미생물(biological material)을 전류를 사용하여 처리하는 방법이 개시되어 있으며, 이 방법에서, 미생물은 상대적으로 높은 이온 세기를 갖는 작은 부피의 완충용액에 담겨진다. 강한 전계가 미리 설정된 기간을 갖는 높은 전압 펄스를 통해 완충용액에서 생성된다. 미생물은 적어도 100mmol/l의 이온 세기를 갖는 최대 50㎕의 완충용액에 담겨진다. 적어도 10㎲의 미리 설정된 기간을 갖는 적어도 하나의 전압 펄스에 의해, 적어도 1kV/cm의 전계 세기를 갖는 전계가 완충용액에 생성된다. 그에 따라, 전압 펄스는 적어도 100㎲ 기간 동안 적어도 1회 중단되고, 그 후 다시 계속된다.

Description

작은 양을 전류로 처리하는 방법{METHOD FOR TREATING SMALL VOLUMES WITH ELECTRICAL CURRENT}
본 발명은 미생물(biological material)을 전류를 사용하여 처리하는 방법에 관한 것이다. 특히, 미생물은 상대적으로 높은 이온 세기를 갖는 작은 부피의 완충용액에 담겨지며, 이 완충용액에서, 미리 설정된 기간 동안 높은 전압 펄스를 통해 강한 전계가 생성된다.

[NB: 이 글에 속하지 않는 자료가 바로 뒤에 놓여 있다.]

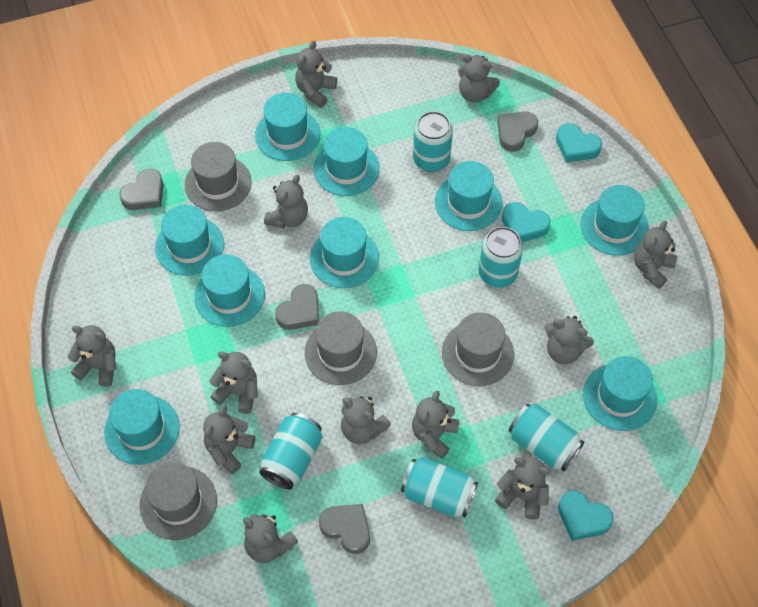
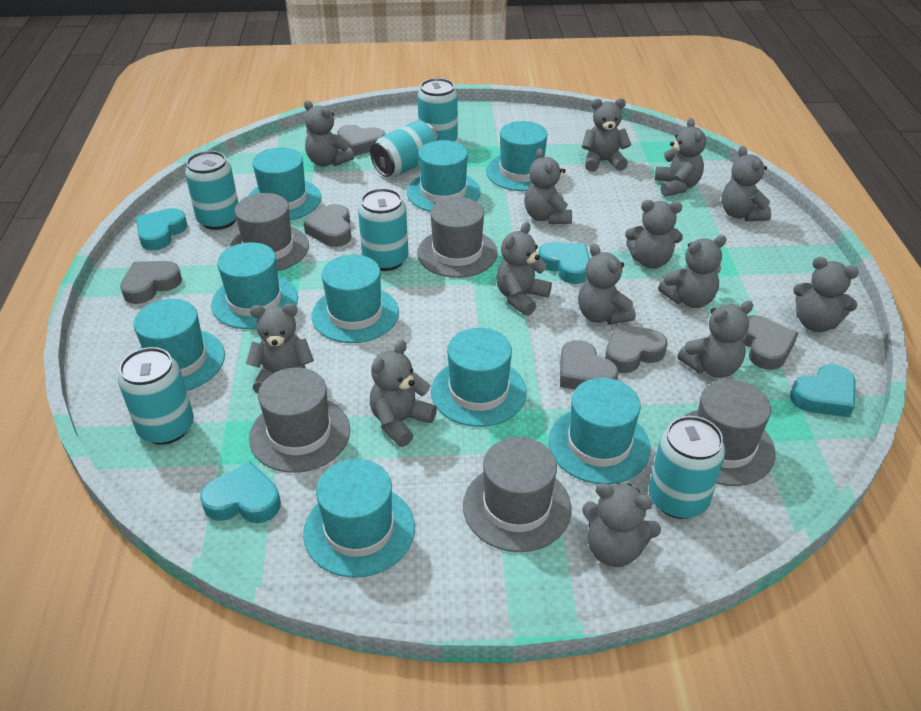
grey hat: 4 -> 5
grey heart: 4 -> 6
grey teddy bear: 12 -> 14
turquoise can: 5 -> 6
turquoise heart: 3 -> 4

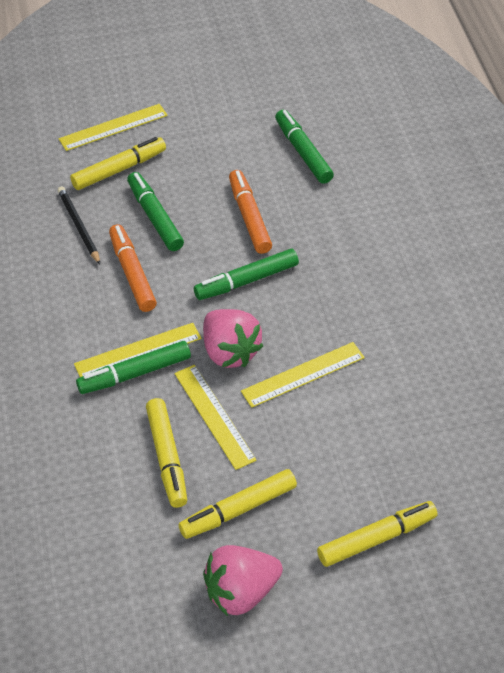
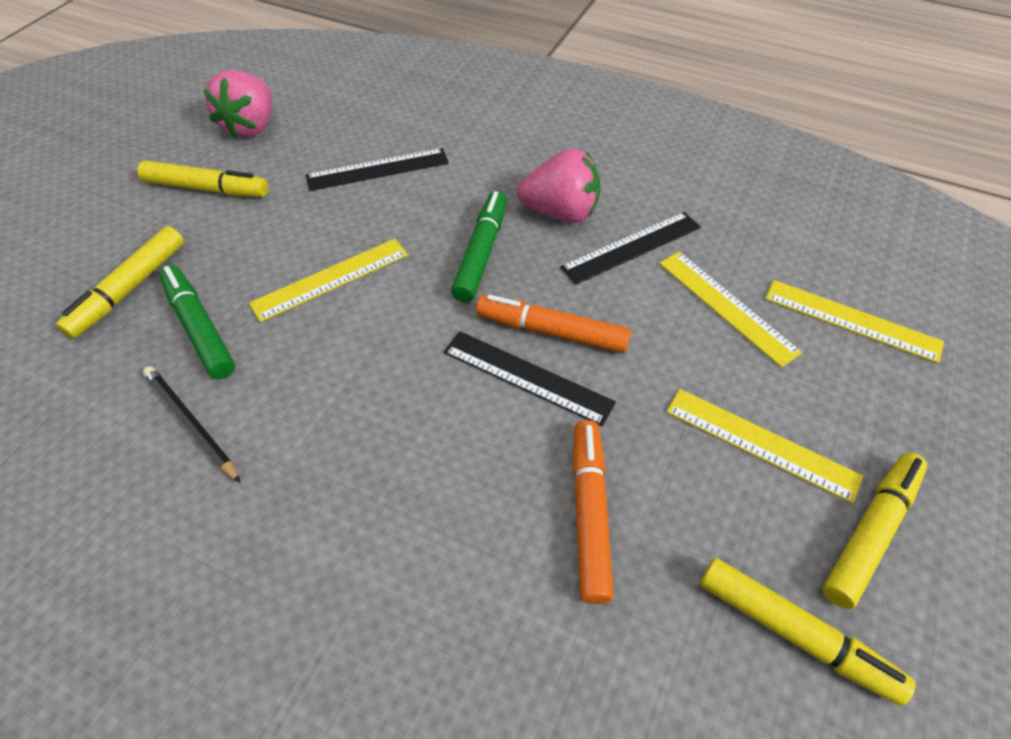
black ruler: 0 -> 3
green marker: 4 -> 2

예컨대 DNA, RNA 또는 단백질과 같은 생리활성 분자(biologically active molecules)를 살아있는 세포에 주입하는 것은 이들 분자의 생물학적 기능 분석에 중요한 도구이다. 이질의 분자를 세포에 주입하는 바람직한 방법으로는 전기천공(electroporation) 방법이 있으며, 이 방법은, 화학적 방법과는 대조적으로, 다른 생리활성 분자의 동시 운송에 의존하지 않는다. 전기천공 방법에서, 이질의 분자는 간단한 전류 흐름을 통해 세포배양기로부터나 세포에 적응된 완충용액으로 부터 세포 내로 주입된다. 세포막은 짧은 전기 펄스 작용에 의해 이 이질의 분자에 침투성이 있게 된다. 게다가, 세포부유물은 소위 큐벡(cuvette), 즉 상부가 개방되어 있고, 그 내부는 평행하고 서로 마주보게 배치된 두 개의 측벽 쌍으로 형성된 좁은용기(vessel)에 놓인다. 이 용기의 내부는 세포 부유물, 즉, 일반적으로 수성 완충용액이나 세포 배양기를 받아들일 수 있으며, 이러한 완충용액이나 세포 배양기에서, 처리될 세포가 부유 상태에 놓인다. 그러한 큐벳은 일반적으로 한 쌍의 마주보는 측벽의 하단부에 한 쌍의 전극을 가지며, 이로 인해 전압이 인가된다. 이들 전극에서 전기 방전으로 인해, 전류가 전극 사이에 흐르게 되며, 세포 부유물을 거쳐서, 핵산이나 다른 분자가 세포 내로 운송되게 되거나, 선택된 조건에 따라서, 세포 융합을 초래한다.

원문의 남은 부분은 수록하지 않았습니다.